My time in Singapore reminded me how important natural environments are for me to channel creativity. Coming off the back of a nomadic South Island summer, I missed New Zealand’s rugged forests and beaches.
In Singapore, I would try to seek out natural spaces: cycling to the monkey-inhabited Coney Island; hiking through the treetops of Mt Faber national park in the tropical downpour; making friends with turtles at the botanic gardens; or walking around the bush-clad reservoir at MacRitchie Park.
Two women walking past a colourfully painted building

Working in the evenings meant that Natalie could explore Singapore during the day

This also reminded me that I do my best creative work when I am calm in mind. I relished the opportunity to spend four weeks essentially by myself, creating a morning routine of waking slowly, contemplation, writing, reading, yoga and listening to music before exploring the city. After this, I would eat a meal at a local hawker, plan my rehearsal and then head to the studio in the evening. After rehearsal, late at night, I would swim in the mezzanine pool at the apartment complex, enjoying the peacefulness of the cloudy Singaporean night sky and the water, reflecting on the evening’s work.
I easily slipped back into ‘creative insomnia’, a glorious and torturous pendulum of excitement and fatigue that for me is so familiar during creative process.
Managing my energy was often challenging with the late night rehearsals, especially as I felt like there was constantly so much stimulus - not only of making work, but being in a new cultural environment, learning so much personally as well as artistically.
Aside of working with the company, I also had the pleasure of teaching a class to open the first day of the M1 Contact Contemporary Dance Festival. I also participated in classes with other artists working on the festival: Kim Jae Duk from South Korea, who recently choreographed on New Zealand Dance Company; and Júlia Robert Parés of Humanhood (Birmingham/Barcelona).  I really appreciated the opportunity to learn new and challenging ways of moving different from what I have experienced in New Zealand.
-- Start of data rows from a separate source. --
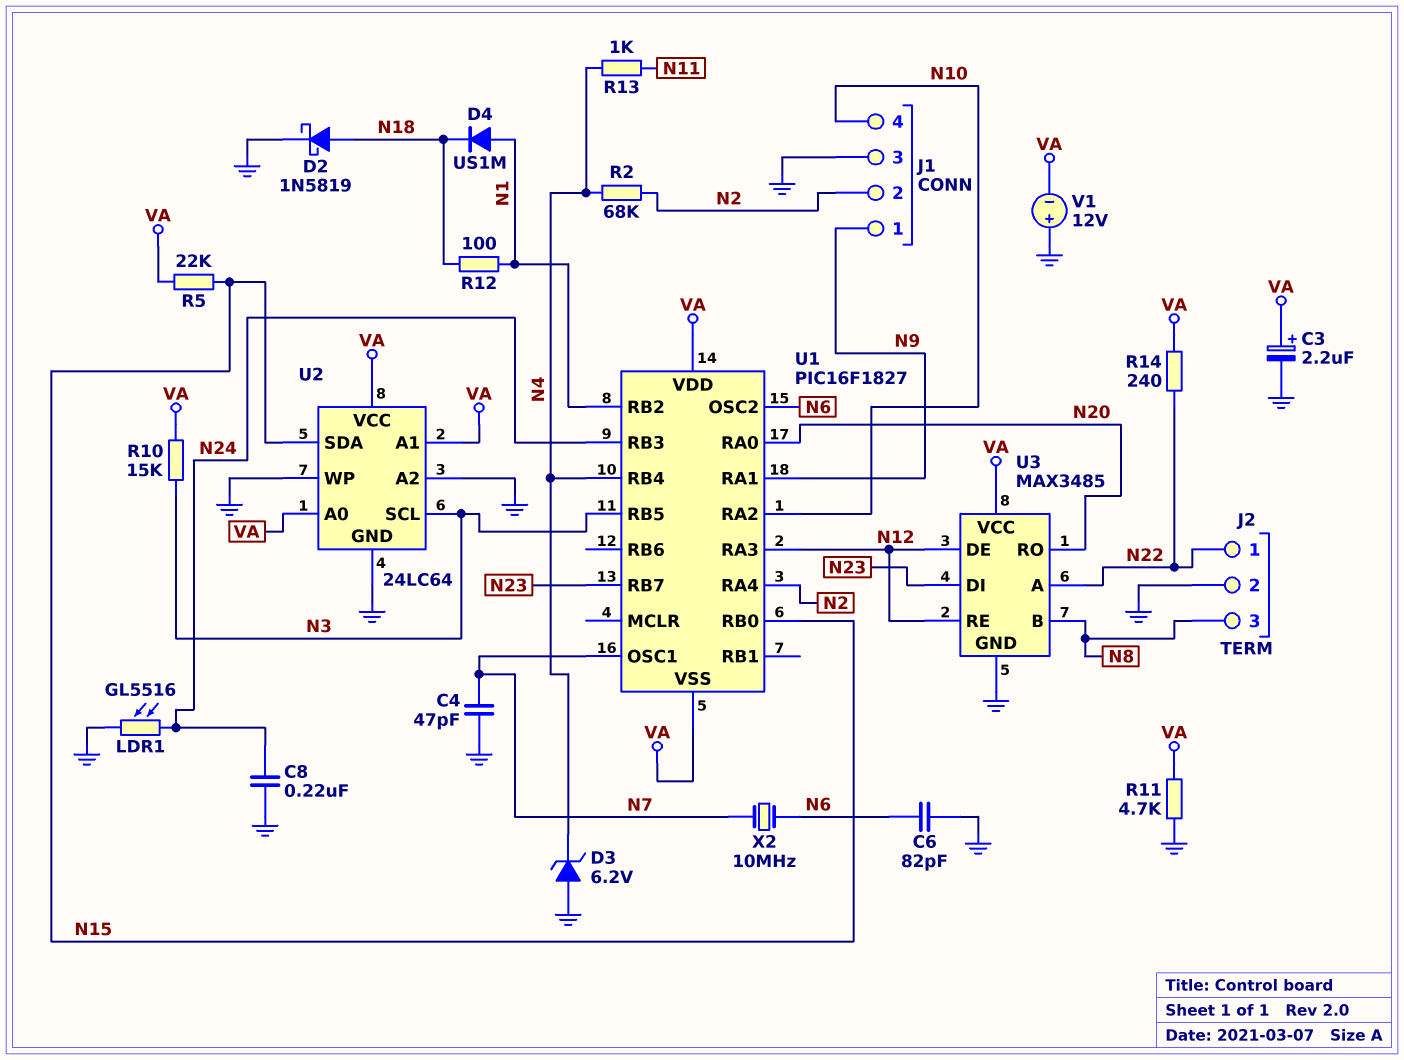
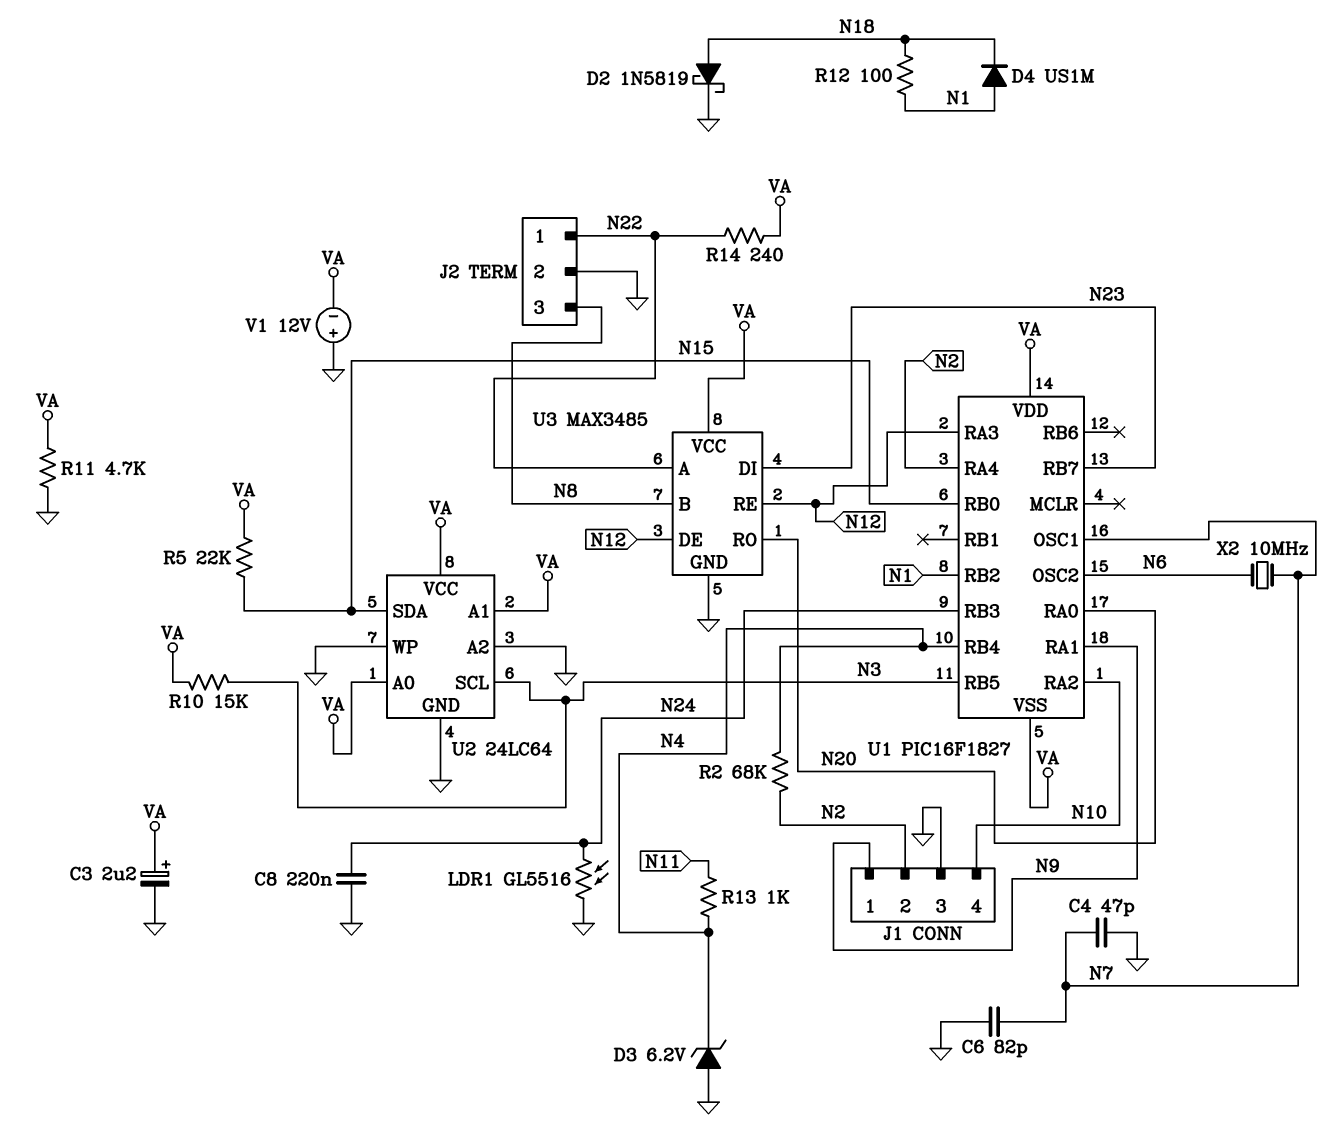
C6: 82pF (GND, N6) -> 82pF (GND, N7)

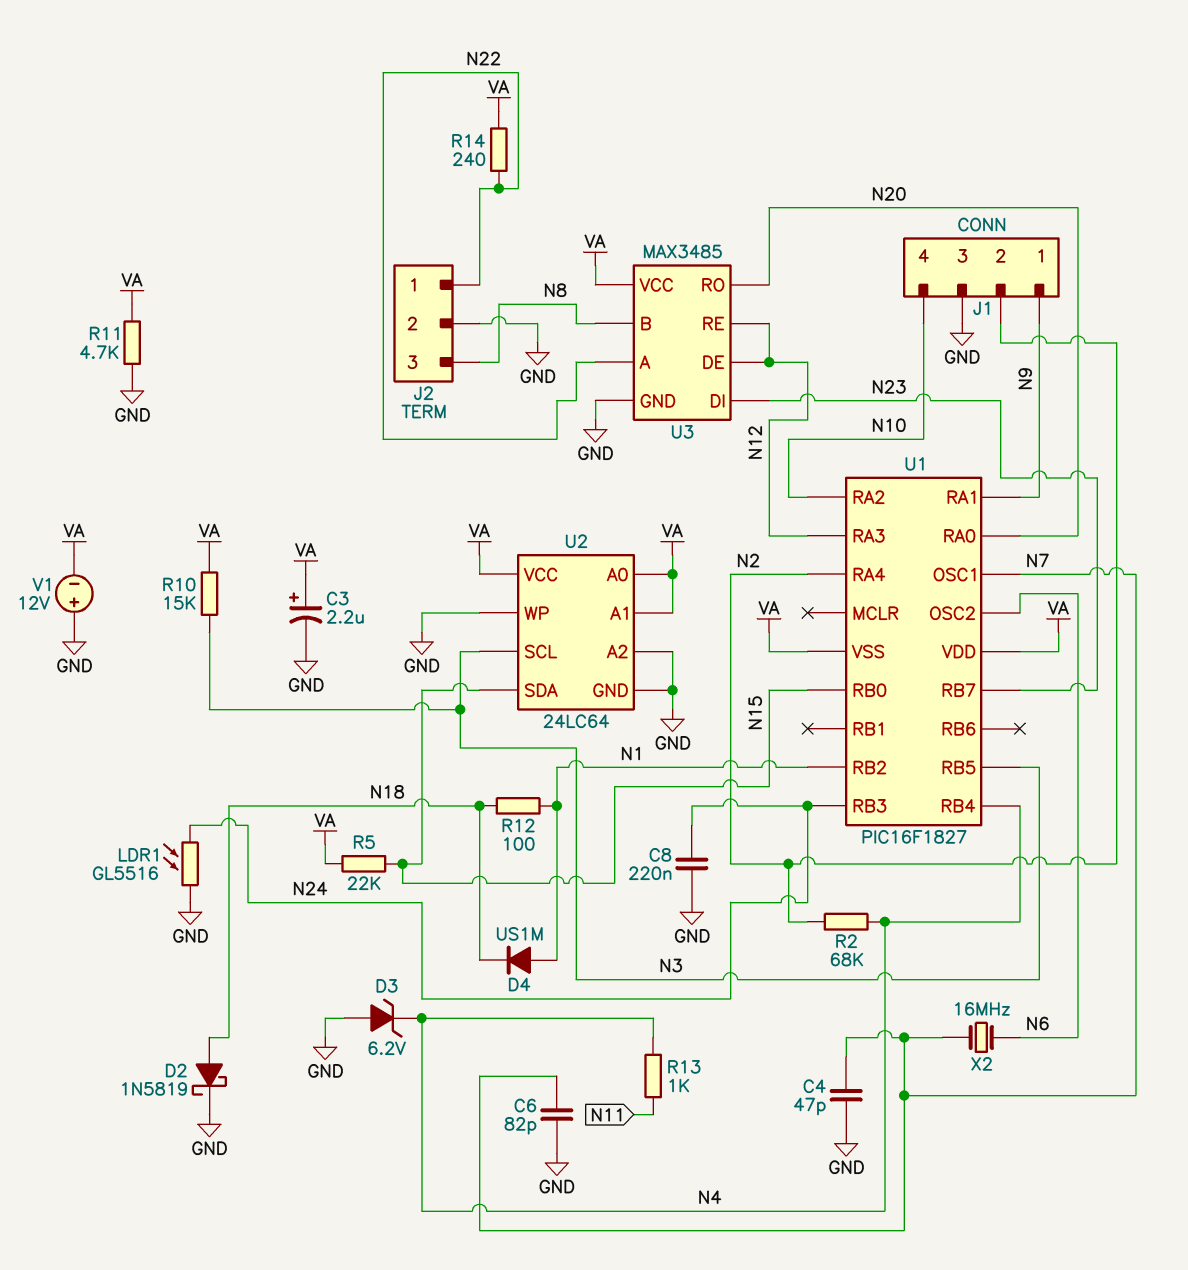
X2: 10MHz (N6, N7) -> 16MHz (N6, N7)

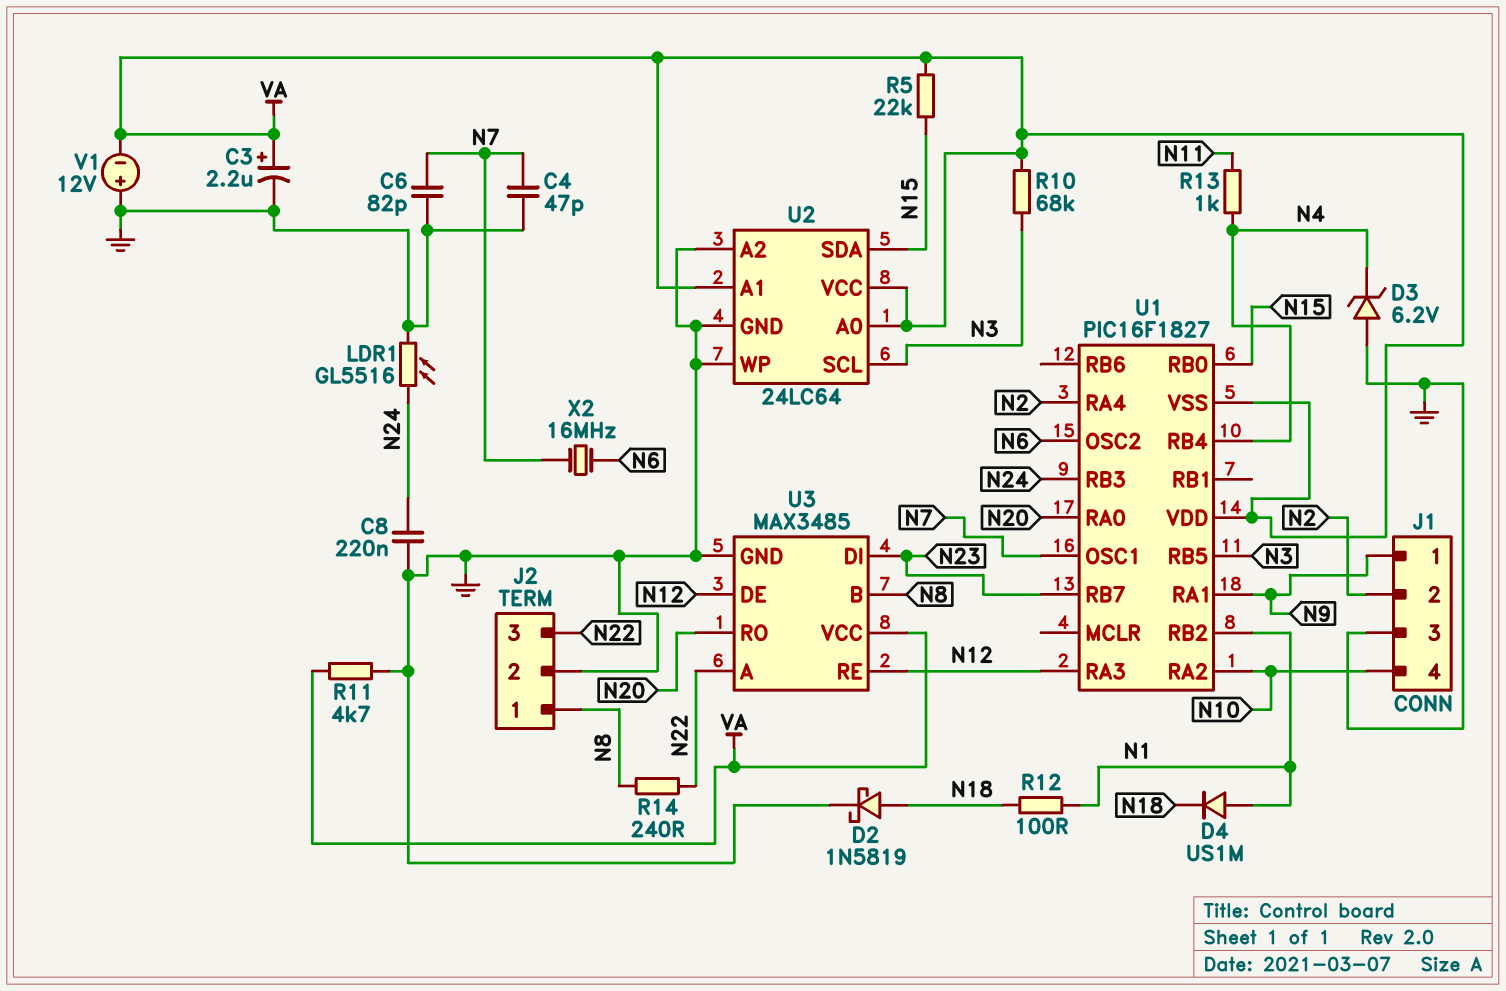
J2 pin 1: N22 -> N8
J2 pin 3: N8 -> N22
R2: 68k (N2, N4) -> none
R10: 15k (N3, VA) -> 68k (N3, VA)
R14: 240 (N22, VA) -> 240 (N8, N22)

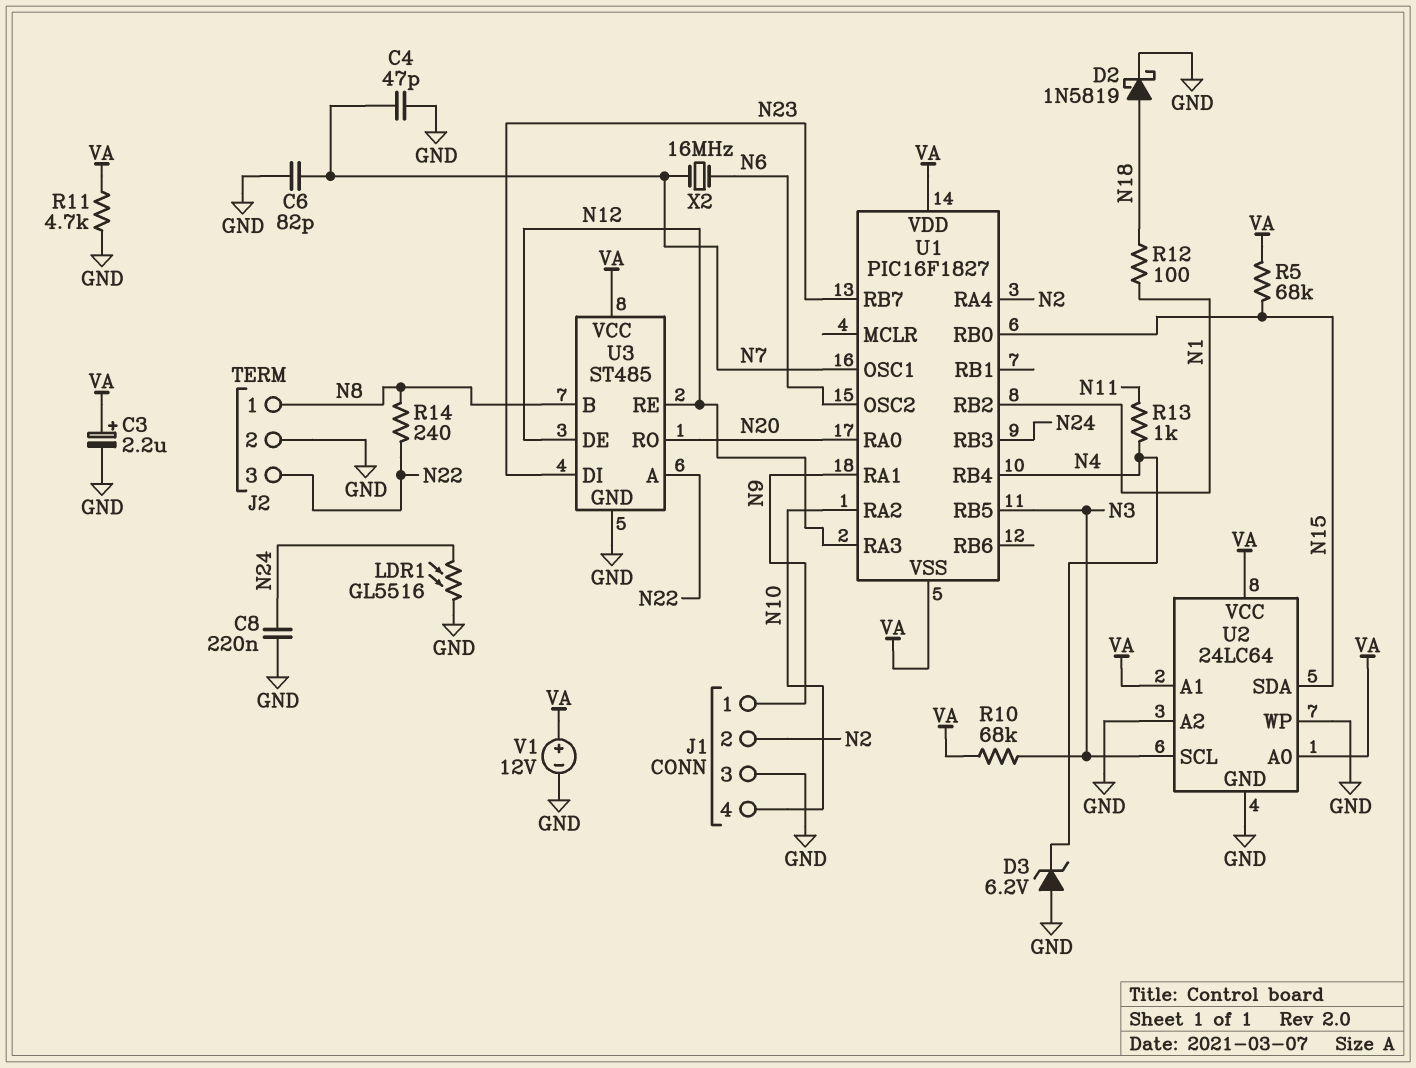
D4: diode US1M (A N1, K N18) -> none
R5: 22k (N15, VA) -> 68k (N15, VA)
U3: MAX3485 -> ST485
V1: 12V (plus GND, minus VA) -> 12V (plus VA, minus GND)

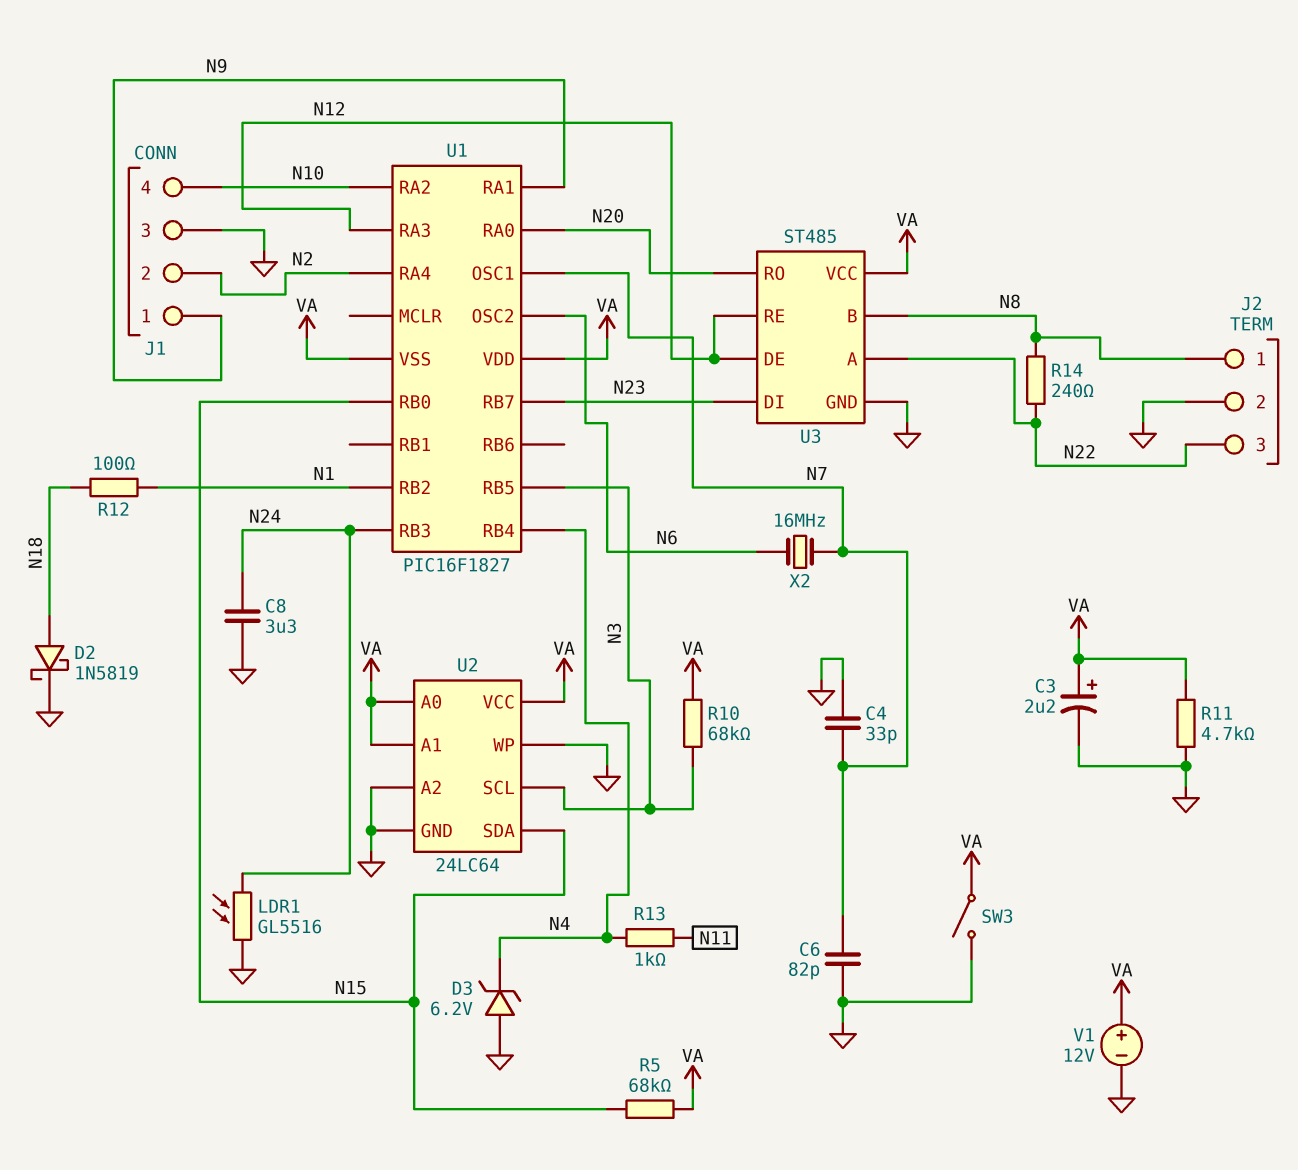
C4: 47pF (GND, N7) -> 33pF (GND, N7)
C8: 220nF (GND, N24) -> 3.3uF (GND, N24)
SW3: none -> switch (GND, VA)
My time with T.H.E. Company in Singapore has been such a positive and valuable experience, and I am so grateful to directors Silvia and Swee Boon, the dancers and the entire festival team for their generous support in my vision. This is such a wonderful opportunity that Asia New Zealand Foundation offers and it’s shifted my thinking about how I might be able to continue pursuing international collaborations and platforms for my creative work.